Delay-load dependencies are actually implemented as explicit dependencies, but a helper library and the linker do most of the work. Most all Windows modules have an "import table" stored in them. This table is built by the linker and used by the operating system to determine the implicit and forward dependencies of a given module. Any module or function in this list that cannot be found will cause the module to fail. If you tell the linker to make a module a delay-load dependency, then instead of storing that module's information in the main import table, it stores it in a separate delay-load import table. At run-time, if a module calls into a delay-load dependency module, the call is trapped by the helper library. This library then uses LoadLibrary to load the module and GetProcAddress to query all the functions referenced in the module. Once this is complete, the call is passed along to the real function and execution resumes without the module that made the call even knowing what just happen. All future calls from that specific module to the delay-loaded module will be made directly into the already loaded module instead of being trapped by the helper library.
The delay-load helper library has a mechanism for notifying the caller if there is a failure. Like failures with explicit dependencies, if the application is prepared for the failure, then this should not be a problem.

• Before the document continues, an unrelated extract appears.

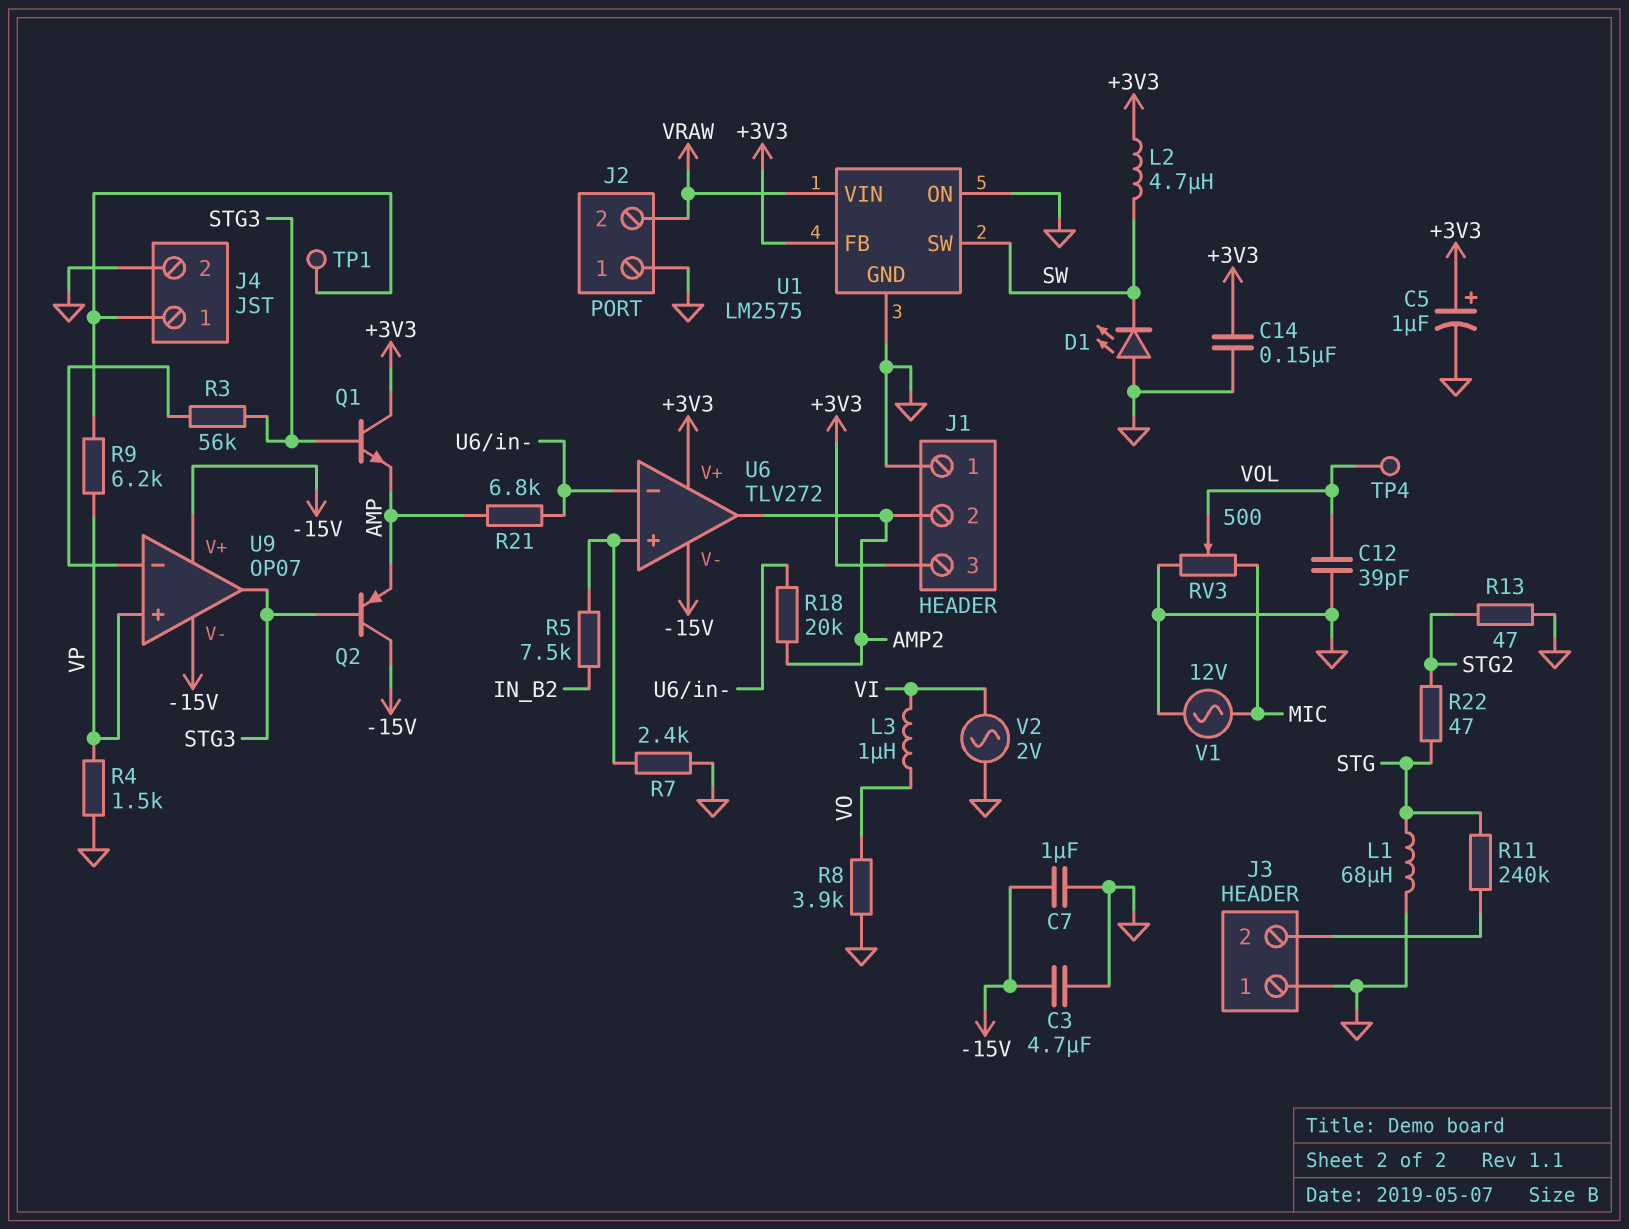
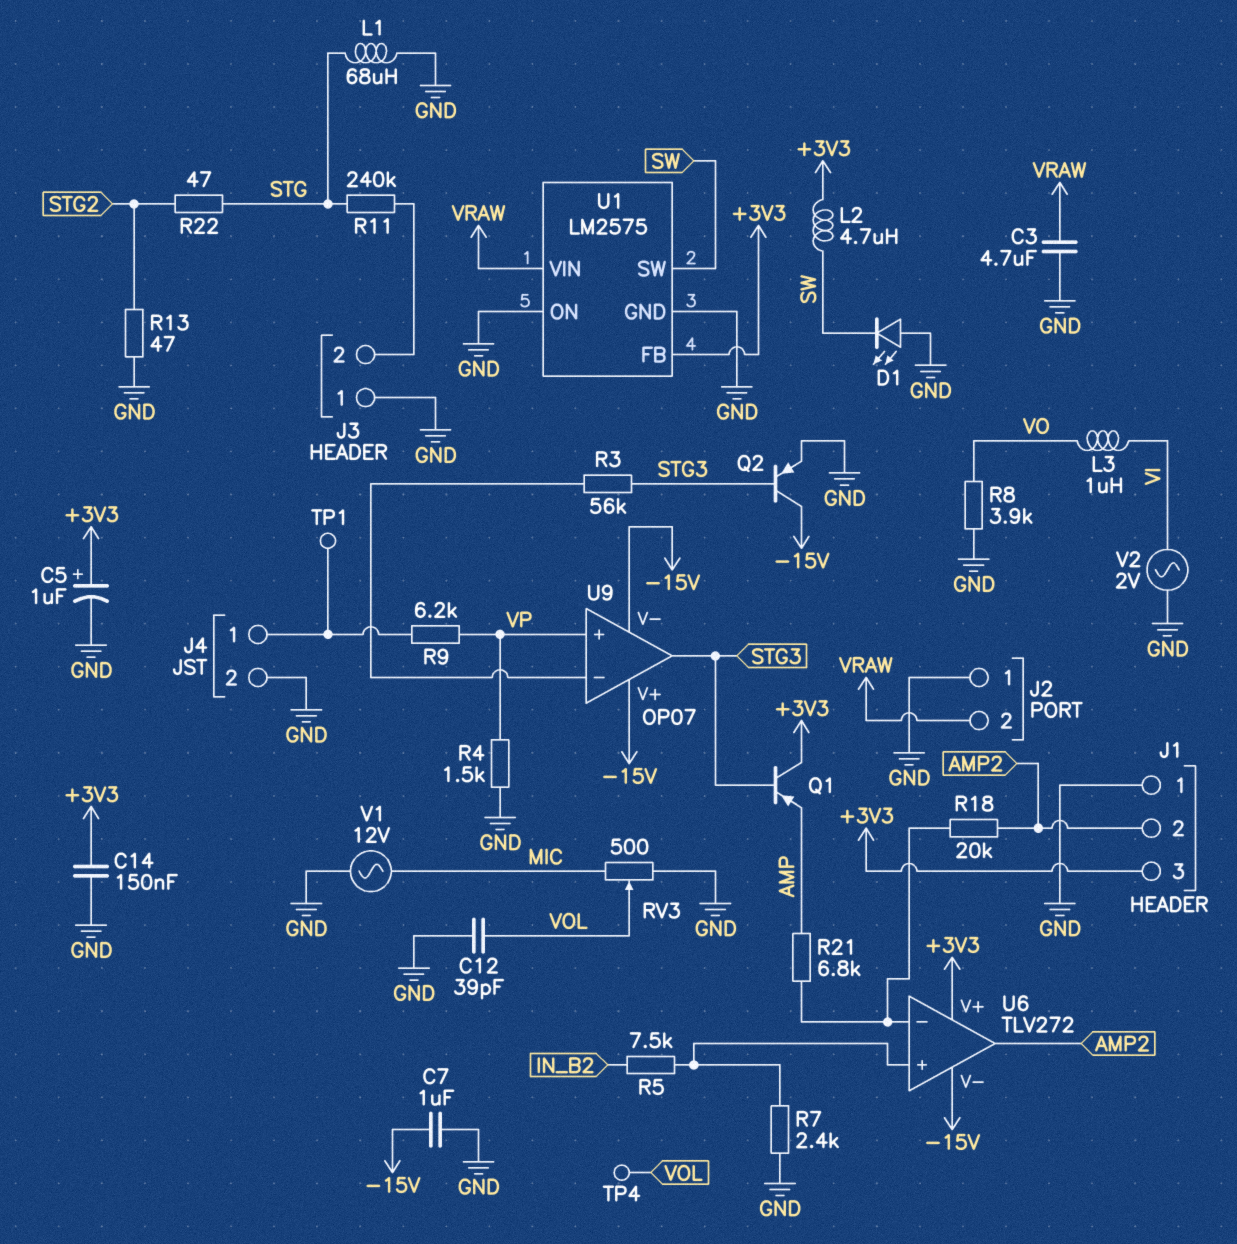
C3: 4.7uF (-15V, GND) -> 4.7uF (GND, VRAW)
Q1: NPN (B STG3, C +3V3, E AMP) -> PNP (B STG3, C +3V3, E AMP)
Q2: PNP (B STG3, C -15V, E AMP) -> PNP (B STG3, C -15V, E GND)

To summarize, implicit and forward dependencies are required dependencies that need to exist and have no errors or warnings. Explicit and delay-load dependencies may not need to exist and may not need to export all the functions that the parent module wishes to import from them. However, if an application is not prepared to handle a missing explicit or delay-load module, or a missing function within an explicit or delay-load module, then this can result in a run-time failure of the application. Dependency Walker cannot predict if an application plans to handle failures, so it just warns you of all potential problems. If you find an application runs smoothly, then you can probably ignore most all warnings. However, if your application were to fail, then the warnings may provide some insight as to what caused the failure.
There is one other type of warning generated by Dependency Walker while profiling that is worth mentioning. This is related to first and second exceptions. When an exception (like an access violation) occurs in an application, the application is given a chance to handle the exception. These are known as first chance exceptions. If the application handles the exception, then there should be no problem and the exception can probably be ignored. If the application does not handle the first chance exception, then it turns into a second chance exception, which are usually fatal to the application. When a second chance exception occurs, the operating system usually puts up a dialog telling you that the application has crashed and needs to exit.
Dependency Walker always logs second chance exceptions and can optionally log first chance exceptions. Many applications routinely generate first chance exceptions and handle them. This is not a sign of a bad application since there are many legitimate reasons to generate first chance exceptions and handle them.